Эта девушка. Теперь, видно, и она согрелась. Никак не скажешь, что ее взгляд полон нежности. И надо еще доказать, что нежность — это главное. А какие были тайные чудовища у Густаво? В каком виде, в каких формах являлся ему страх? Два или три раза я видел его испуганным, но то были страхи внешние. Например, буря, пронесшаяся над домом в Пунта-Горда, или бульдог Магариньосов, когда Густаво, восьмилетний, мчал по дорожке на самокате, а пес кидался на решетку ограды. Но есть ли у него страхи внутренние? Вроде того, чтобы закрыть глаза и вообразить себя мертвым-мертвым или представлять, что тебя опустили на самое дно огромного, бездонного колодца.
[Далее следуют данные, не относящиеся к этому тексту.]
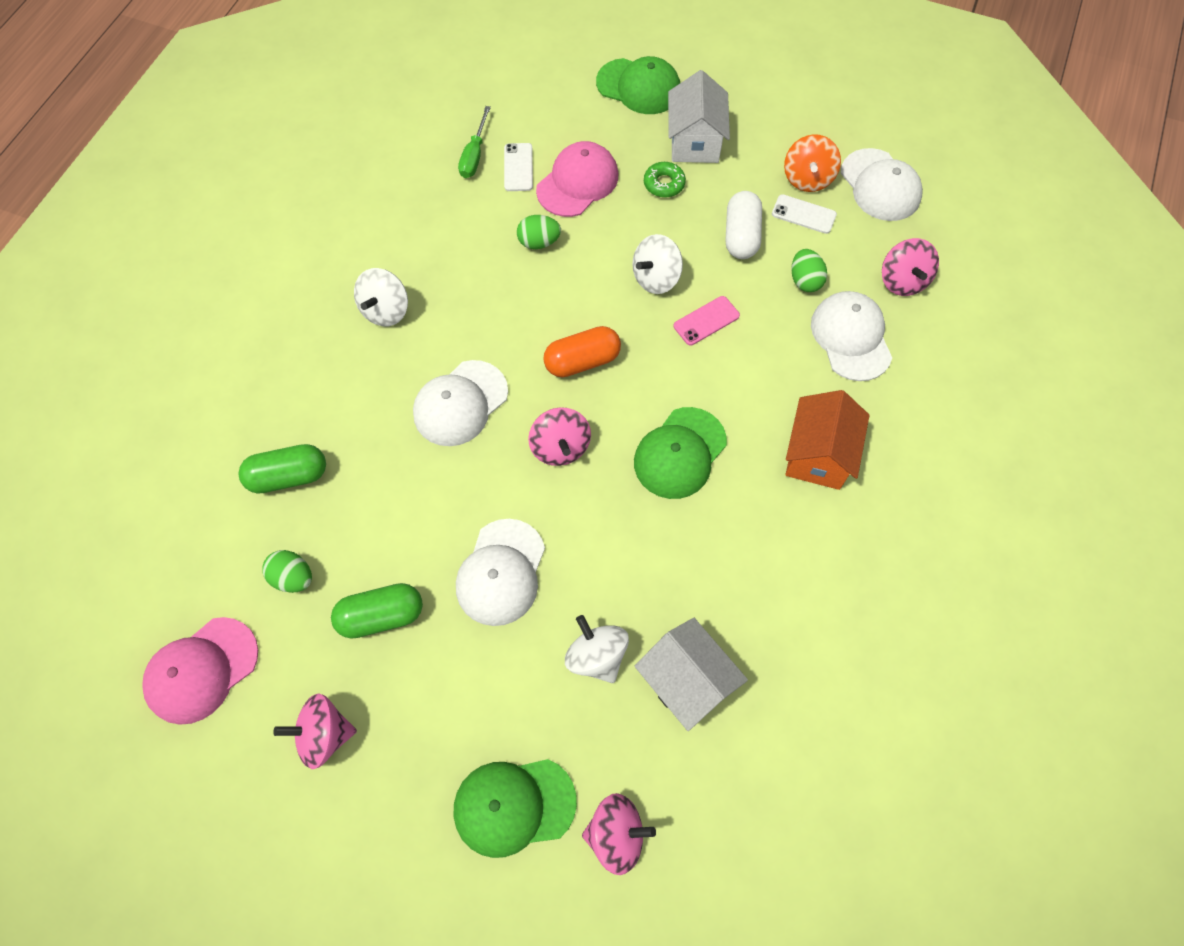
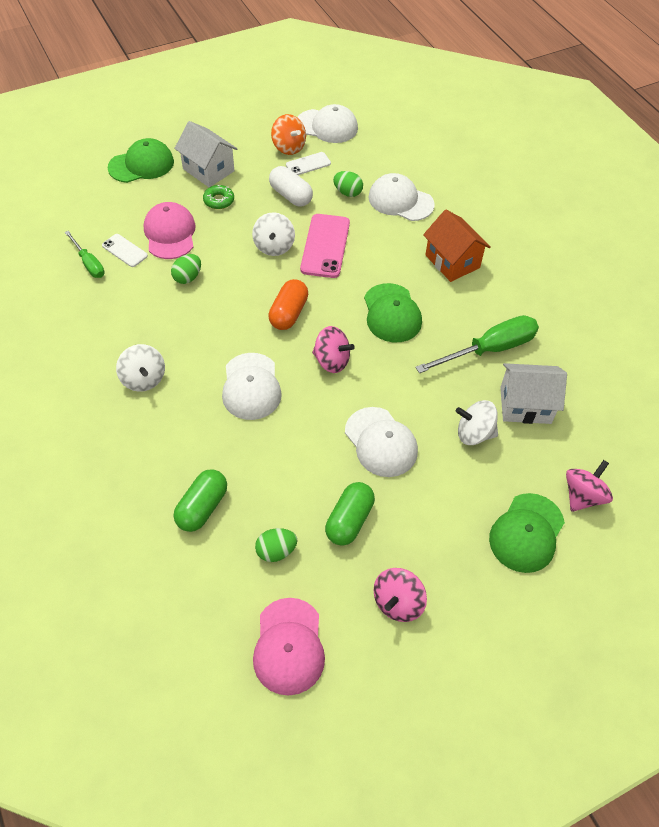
camera: 50 degrees left, 10 degrees down
(706, 321) = (325, 246): pink phone -> pink phone, size x1.78
(729, 587) = (489, 349): none -> green screwdriver
(902, 281) = (391, 160): pink spinning top -> none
В нынешнем своем возрасте я уже отказался от попыток проникнуть в истинный мир моего сына, для меня закрытый; для кого же открытый? Такое бывает неуютное ощущение, будто он смотрит на кого-то поверх моего плеча, ища одновременно сопротивления и защиты, вражды и помощи. И этот кто-то — всегда Старик. Всегда ли? Не думаю также, чтобы с матерью у него была душевная близость. Но для Сусанны это не так важно.
Вода подходит к моим ступням. Она холодная. Десятки чаек. Сотни чаек. Ну довольно о чайках.
3
Не меньше десяти лет прошло, как я не был на карнавале. Мальчиком ходил поглазеть на представления, и они мне нравились. Теперь я их не выношу. Но надо показать карнавал этим янки.
— Don't you think it's very beautiful?
— Marvelous, it beats New Orleans.
— Oh no, I've been there.
— Really? When?
— Fifty nine[65].
У нее столько веснушек. Как можно быть такой веснушчатой? У него нет веснушек, зато у него «кодак». Как можно без конца щелкать? Показались «головатые»[66]. Великолепная фольклорная сценка.
— Look at those heads.
— How wonderful.
— How funny.
— You think we are funny people?
— Of course you are.
— Sorry, we are not.
— Pardon.
— We are very sad people.
— Like the tango?
— Sure, like the tango.
— Oh, I love tango.
— El choclo, for instance?
— Pardon.
— That means Kiss of Fire.
— Oh, yes, I love Kiss of Fire, d'you remember, Tom?
— What?
— But, Tom, we use to dance Kiss of Fire at the Havana Hilton.